Semaine 30 – Suisse – « Quasi-option » en matière de TVA ?

L’arrêt que le Tribunal fédéral a rendu le 9 juillet (2C_334/2014) en matière de TVA lui a donné l’occasion de mettre en évidence notamment quelques principes constitutionnels.

D’abord l’état de fait : la société (SA) était assujettie à la TVA depuis 1998. La société en nom collectif (SNC), qui lui était proche, propriétaire de terrains, avait accordé à SA le droit de construire, que celle-ci avait mis en œuvre. Après avoir loué pendant quelques années les installations érigées à la SNC, elle les lui a vendues en 2006. Bien que l’option pour l’imposition des prestations exclues du champ de l’impôt n’eût pas été exercée, l’impôt préalable avait été déduit. L’Administration fédérale des contributions a constaté cette irrégularité lors d’un contrôle en 2011, mais en raison de la prescription, aucune mesure correctrice ne pouvait plus être prise. En revanche, l’administration a réclamé la TVA sur la vente immobilière (hors option) qualifiée de  prestation à soi-même, au motif que le comportement de l’assujettie, et plus précisément les déductions de l’impôt préalable dont elle avait bénéficié à tort, constituait une quasi-option, celle-ci puisant sa source dans le principe de la confiance.

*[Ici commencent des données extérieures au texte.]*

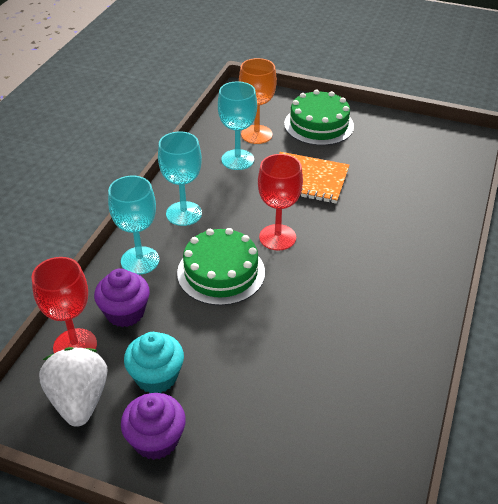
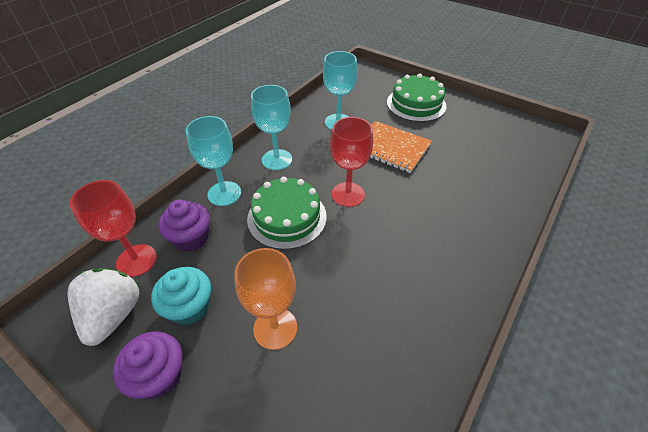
camera: 15 degrees right, 5 degrees up
(256, 134) = (361, 104): orange goblet -> orange goblet (275, 328)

Le Tribunal fédéral a rappelé la corrélation entre l’assujettissement d’une opération à la TVA et la déduction de l’impôt préalable y afférant : ils sont indissociables, et l’un ne peut s’appliquer sans l’autre.

Puis, il a remis « bon ordre » dans l’appréhension des principes fondamentaux par l’Administration fédérale des contributions :

  • L’exigence de la conformité à la loi, et particulièrement à la loi fiscale, est un principe constitutionnel posé à l’article 164 alinéa 1 littera d. de la Constitution.
  • Les exceptions et les exonérations fiscales sont régies par le même principe.
  • Les hautes exigences de base légale visent à assurer la sécurité du droit, l’égalité de traitement et l’absence d’arbitraire.
  • Le principe de la légalité oblige au prélèvement de l’impôt lorsque l’état de fait visé est réalisé, tout comme il l’interdit lorsque cet état de fait n’est pas réalisé.
  • L’article 9 de la Constitution, qui protège les administrés contre l’arbitraire des organes de l’Etat et impose à ces derniers le devoir de se conformer dans le respect des règles de bonne foi, ne peut être invoqué pour sanctionner un comportement contradictoire des administrés.
  • En cas de conflit entre le principe de la conformité à la loi et le principe de la confiance, ce dernier cède le pas et, spécialement en droit fiscal, ne peut être appliqué que de façon limitée. L’argument de l’administration selon lequel l’article 9 alinéa 1 aLTVA constituerait une disposition corrective de la déduction préalable de l’impôt, et à ce titre échapperait à la rigueur du principe de la légalité pour s’attacher à celui de la bonne foi, est sans fondement (art. 31 LTVA).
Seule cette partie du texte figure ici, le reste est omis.